I was fuming. Running late for work, I’d been gathering up my things only to realize my wallet was nowhere to be found. When I retraced my steps, I remembered that Lindsey had asked to borrow my credit card to order something online, so I asked her where she’d put the wallet. Her response was the last one you want to hear when your stuff has gone missing: “I put it right back where I found it.”

So there I was, looking under furniture and through drawers, utterly convinced that she’d misplaced my wallet. Silently (or at least under my breath) I was cursing her irresponsibility, her absentmindedness, and her disregard for my things. I was just waiting for my moment of vindication, the moment when the wallet would turn up, only for her to say, “Oooooh yeah, I did put it there!”

Instead, as I rifled through the laundry hamper, the wallet fell out of the pants I’d worn the day before. The words I’d been waiting for her to say became my line instead. It turns out I, not Lindsey, had been the culprit all along.

It’s much easier to shift blame than to accept it. Leo Tolstoy once said, “Everybody thinks of changing humanity and nobody thinks of changing himself,” and that is surely as true today as when he said it. When crises come, we are quick to point fingers, but slow to accept our own culpability. Diagnosing other people’s failures comes so easily that sometimes it doesn’t even occur to us that we might share some of the responsibility.

But Scripture reminds us that believers in Jesus Christ are far from infallible, and we must take steps to avoid letting pride stand in the way of love. With the same breath in which Paul calls us “God’s chosen ones, holy and beloved,” he also cautions us to puts on humility and meekness, compassion and kindness. Our task is not to win arguments, but to win people to Christ.

To be blunt, sometimes you’re wrong. There’s no shame in that—the shame comes when you care more about defending your viewpoints than about loving your neighbor. In a prideful world, Christ calls his disciples to the countercultural witness of humility.

Thursday, August 1, 2019

Full Power (Friday Devotional)


But I will come to you soon, if the Lord wills, and I will find out not the talk of these arrogant people but their power. For the kingdom of God depends not on talk but on power.

- 1 Corinthians 4:19-20

If you’d come to my backyard Monday night, you’d have found both me and my son wielding leaf blowers as we cleaned off the back patio. You’d have heard lots of loud noise, you’d have seen dirt and dead leaves swirling around, and you’d have had no reason to doubt that we were both hard at work.

But upon closer inspection, you’d have noticed something else: while my leaf blower was plugged into a wall outlet, Andrew’s had no cord. What’s more, while both were making a lot of noise, Andrew’s sounded more like the revving of a chain saw than a leaf blower’s jet fan. Most importantly, while my leaf blower was sending dirt flying, Andrew’s wasn’t seeming to impact its surroundings at all. That’s when it would suddenly become obvious: Andrew’s leaf blower, though a convincing imitation, is just a battery-operated toy. For real power, you need the real thing.

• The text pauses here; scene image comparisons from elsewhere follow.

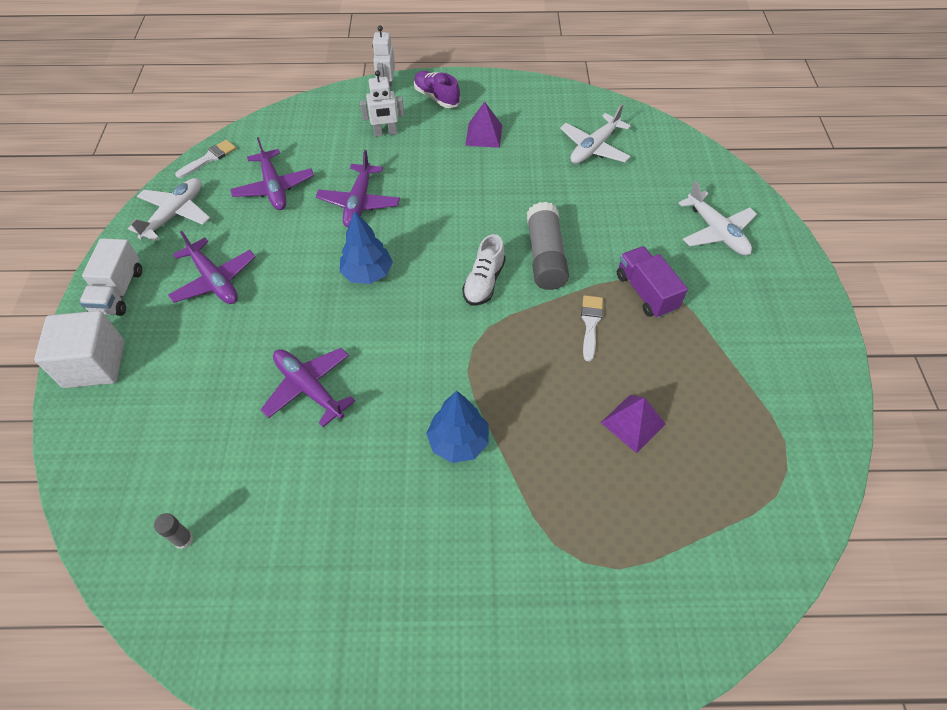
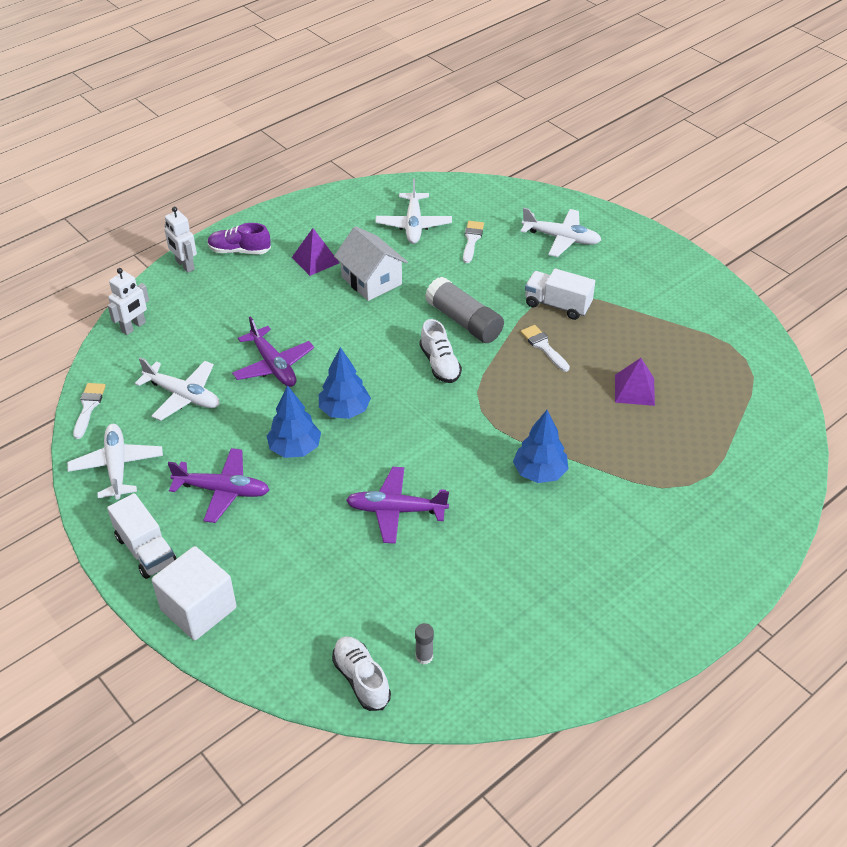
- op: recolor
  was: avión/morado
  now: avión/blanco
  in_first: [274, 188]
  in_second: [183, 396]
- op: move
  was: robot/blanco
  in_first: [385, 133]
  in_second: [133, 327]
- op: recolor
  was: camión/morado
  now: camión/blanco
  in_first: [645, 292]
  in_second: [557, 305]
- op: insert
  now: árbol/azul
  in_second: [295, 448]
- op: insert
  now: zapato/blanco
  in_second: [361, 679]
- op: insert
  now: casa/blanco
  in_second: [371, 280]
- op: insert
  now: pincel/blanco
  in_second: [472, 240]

In our world, we struggle to distinguish between true power and facsimiles of it. When we want wisdom, we’re quick to settle for what tickles our ears. When we want strength, sometimes bullying seems close enough. When we want to hear words of life, we get impatient and fall for empty blustering.

But Scripture reminds us that the kingdom of God depends not on the appearance of power, but on the real thing. Big talk may sway people in the business world or at the ballot box, but God calls His people to more than words. Following Christ doesn’t mean debating on his behalf or shouting down his opponents, but making his way your way—healing when others hurt, forgiving when others judge, seeking righteousness when others content themselves with self-righteousness.

Looking and sounding like a follower of Christ isn’t that hard—learn the right verses, say the right things, and go to church every once in a while and you’ll fool most people. But looking like a disciple isn’t the same thing as being one, and the kingdom of God needs more than convincing likenesses. May your witness be filled with more than words—may it be filled with power.